In summary, we have developed these methods to screen compound libraries and identify those that induce senescence. Without ideal means to develop a completely automated screen, we developed a pragmatic semi-automated approach utilizing a high-throughput first step followed by visual assessment of individual wells of interest, achieved by dual-staining with Hoechst 33342 and for SA-β-gal activity. Consolidation of these two assays greatly reduces the time and resources required make this initial identification and although not completely automated, these methods are nonetheless rapid; a subsequent screen of 16,000 was completed within a month (data not shown). The diversity of compounds identified in the later stages of selection suggests the screen is not biased towards one particular pathway or mechanism. As understanding of induced cellular senescence in cancer cells continues to develop, reliable markers of senescence may be identified that both reliably identifies senescence and is more amenable to high throughput screening methods.

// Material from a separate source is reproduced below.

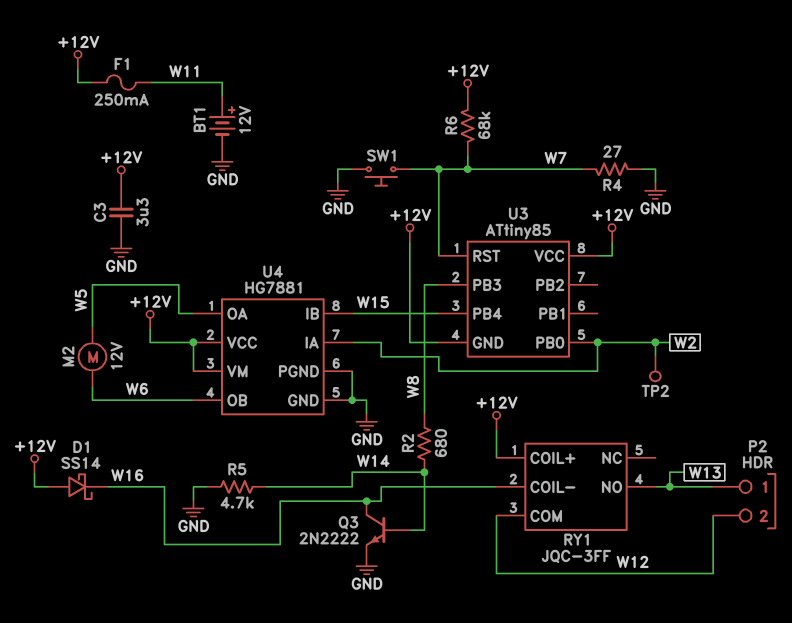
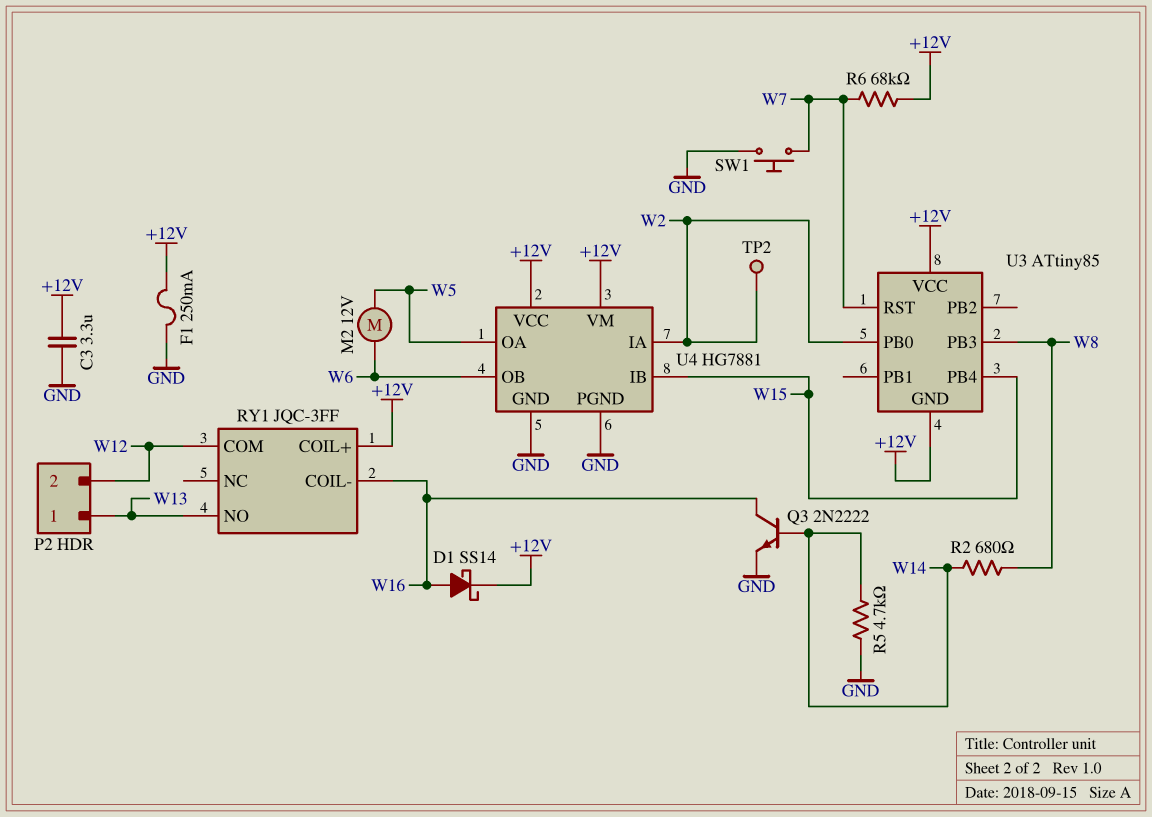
BT1: 12V (plus W11, minus GND) -> none
D1: schottky SS14 (A +12V, K W16) -> schottky SS14 (A W16, K +12V)
F1: 250mA (+12V, W11) -> 250mA (+12V, GND)
R4: 27 (GND, W7) -> none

Our pilot screen of a known bioactive library at a single 10μM dose identified 4 compounds not previously associated with senescence-induction (Table 1). Several of these chemicals have demonstrated anti-proliferative activity in cancer cell lines, but have had limited in vivo testing. Mechanistically, AZQ is a DNA alkylating compound with limited cytotoxic activity in solid tumor models (14), and the Zn2+ ionophore Pyrithione induces oxidative stress(15). Both of these cellular stresses are associated with senescence induction. The mechanisms by which Bithionol and Dichlorophene induce senescence remain unknown. From these, we have further characterized the senescence-inducing activity of AZQ in prostate cancer cell lines in vitro and prostate tumor xenograft models in vivo, the results of which are forthcoming (Ewald et al., in preparation). Additionally, our screen identified over 226 compounds in the library that are cytotoxic at 10μM doses. As senescence-induction has been described in response to low doses of cytotoxic compounds, these could be screened at lower doses to further identify senescence-inducing activity. In all, this development allows the advancement of investigations into the nature and regulation of induced cellular senescence in cancer cells and its utility as a means to treat and manage cancers.
This work was supported by the National Institutes of Health (R01CA97131), the University of Wisconsin George M. O’Brien Urology Research Center (1P50DK065303), the John Livesey endowment and the Department of Defense Prostate Cancer Research Program (DAMD17-02-1-0163). J.A.E. is supported through an NIH Ruth L. Kirchstein National Research Service Award (T32 CA009681-14).
Due to constraints on the number of references in this manuscript, we apologize to authors of many other works that are pertinent to this investigation but could not be cited.